[ciné] TIME
Le temps qui passe
Le temps tel l'eau qui s'écoule sur la roche, l'use, la polit, la sculpte. Le temps qui arrondit les angles et qui calme les blessures. Mais le temps qui passe ternit-il les sentiments ? C'est ce que craint See-hee qui n'en peut plus de craindre que son fiancé ne se lasse et la quitte un jour pour une autre femme. Plutôt que de laisser cette jalousie maladive la ronger encore, elle décide un jour de disparaître, puis de ré-apparaître six mois plus tard sous un visage différent. Le renouveau, le recommencement qu'elle souhaite - à l'image du film qui est finalement une boucle - ne lui apportera pas le réconfort espéré. Certes, elle parviendra à reconquérir l'homme qu'elle aime. Néanmoins, elle se perdra en chemin et ne parviendra plus à se retrouver. Il est inquiétant de constater combien sa névrose les conduira tous deux à une conclusion dramatique.
Si certains aspects plutôt répétitifs peuvent lui être reproché, si une réalisation parfois "premier jet" se fait sentir à travers le film, avec ses avantages et ses inconvénients, Kim Ki-duk confirme qu'il est surtout un maître de l'instant. Au détour d'un regard, d'un mot ou d'une image naît une émotion. Qu'elle soit douce ou brutale, Kim Ki-duk sait toucher le spectateur : la légereté et la poésie de certaines scènes font contraste à la dureté poignante d'autres séquences. Le réalisateur titille la sensibilité de celui-ci, autant par la contemplation (superbes passages dans le parc des sculptures) que par le choc, suggère plus qu'il ne montre ou décortique. Sa réalisation est sobre mais redoutablement efficace. A l'image de sa filmographie ressortent de ce nouveau film les thèmes de l'amour, de la jalousie, tout en symbolique. Il nous questionne sur l'identité, le temps, les sentiments, et son message ne se révèle pas particulièrement optimiste. A trop tirer sur la corde, celle-ci finit par se briser.
Il soulève également le débat quant au recours à la chirurgie esthétique à des fins personnelles. On le voit, le chirurgien tente de dissuader sa cliente en lui montrant les images d'une opération du visage. Et même si à côté de cette séquence Nip-Tuck apparaît comme de la plaisanterie, celle-ci ne changera plus d'avis et scellera son sort définitivement. Demandons-nous alors si cette pratique est bien nécessaire lorsqu'il n'y a ni traumatisme, ni accident, ni gêne esthétique. Remettons également en cause le suivi psychologique qui dans ce film est quasiment inexistant. Changer de visage conduira forcément à des changements d'attitudes et See-hee va adopter un comportement parfois proche de la psychose.

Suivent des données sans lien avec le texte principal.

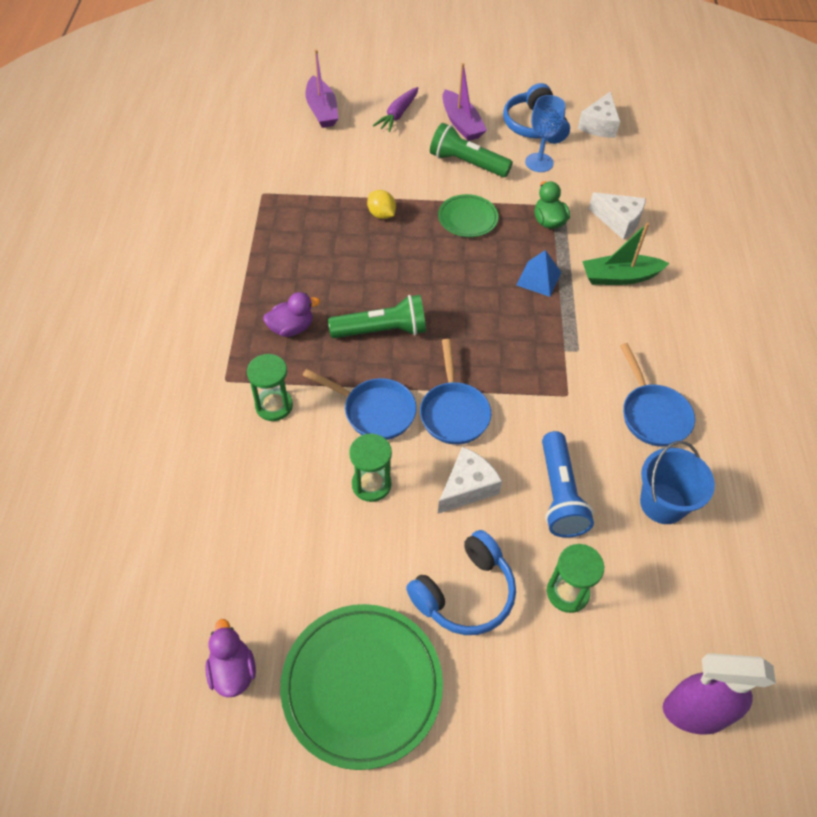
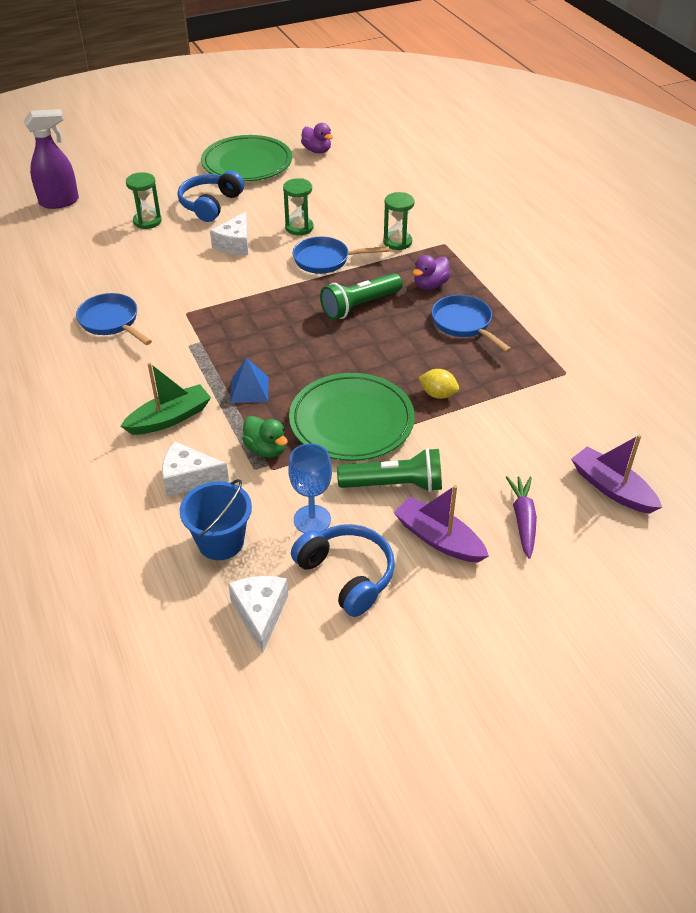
camera: 155 degrees right, 10 degrees down
(454, 412) = (268, 277): blue pan -> blue pan (464, 324)
(467, 218) = (351, 421): green plate -> green plate, size x1.83
(560, 494) = (169, 259): blue flashlight -> none
(662, 503) = (93, 276): blue bucket -> blue bucket (221, 542)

Contrairement à des films bien plus paisibles - bien que cruels - qui ont fait sa renommée ( de Locataires à Printemps, été, automne... en passant par Samaria ou l'Arc ), Time est un film où la violence est verbale et directe et les actes désespérés irréversibles. Les personnages parlent, rient, font l'amour, pleurent, hurlent, expriment ouvertement leur mal-être. Lorsqu'ils n'y parviennent plus, les regards sont d'autant plus signifiants. Notons les excellentes interprétations de Seong Hyeon-a et Jung-woo Ha, sincères, touchants puis carrément bouleversants. Le personnage de See-hee est particulièrement intéressant - et interprété par deux différentes actrices - et soulèvera la question du rapport de l'être à son image. Le fait de changer de visage influence t'il l'identité ? Kim Ki-duk expose son point de vue et ses acteurs sous sa caméra habile le mettent remarquablement bien en valeur. Enfin, le dénouement en intriguera plus d'un et vous permettra de débattre à la sortie du film de sa signification.

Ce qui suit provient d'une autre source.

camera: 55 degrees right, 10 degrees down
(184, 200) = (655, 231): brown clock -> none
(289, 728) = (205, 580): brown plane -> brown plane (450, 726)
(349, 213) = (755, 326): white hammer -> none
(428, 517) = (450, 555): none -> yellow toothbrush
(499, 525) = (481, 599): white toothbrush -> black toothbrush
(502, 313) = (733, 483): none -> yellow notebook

Plutôt inégal, ce treizième
film de Kim Ki-duk confirme que son auteur est un créateur de
sensations et un cinéaste suggestif de talent. S'il n'est pas exempt de tout reproche, il évite tout regard mélodramatique ou mièvre et rend son oeuvre personnelle, se détache de sa pudeur habituelle et chacun ressort de la séance le coeur serré.

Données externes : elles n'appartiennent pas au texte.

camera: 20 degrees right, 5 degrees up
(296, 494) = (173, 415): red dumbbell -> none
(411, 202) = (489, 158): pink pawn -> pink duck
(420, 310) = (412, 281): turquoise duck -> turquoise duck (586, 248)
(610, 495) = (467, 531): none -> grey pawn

AVEC SEONG HYEON-A, JUNG-WOO HA, JI-YEON PARK
UN FILM DE KIM KI-DUK DRAME - 1h36 - 2007
Filmos
Kim Ki-duk ( Printemps, été, automne, hiver et printemps ; Locataires ; L'Arc ; Samaria ... )
Anecdote
Les spectateurs les plus attentifs remarqueront un petit clin d'oeil de la part du réalisateur. En effet, son personnage principal masculin, Ji-woo, semble être monteur et celui-ci travaille à de nombreuses reprises sur des séquences du film Locataires, un des chefs d'oeuvre de Kim Ki-duk.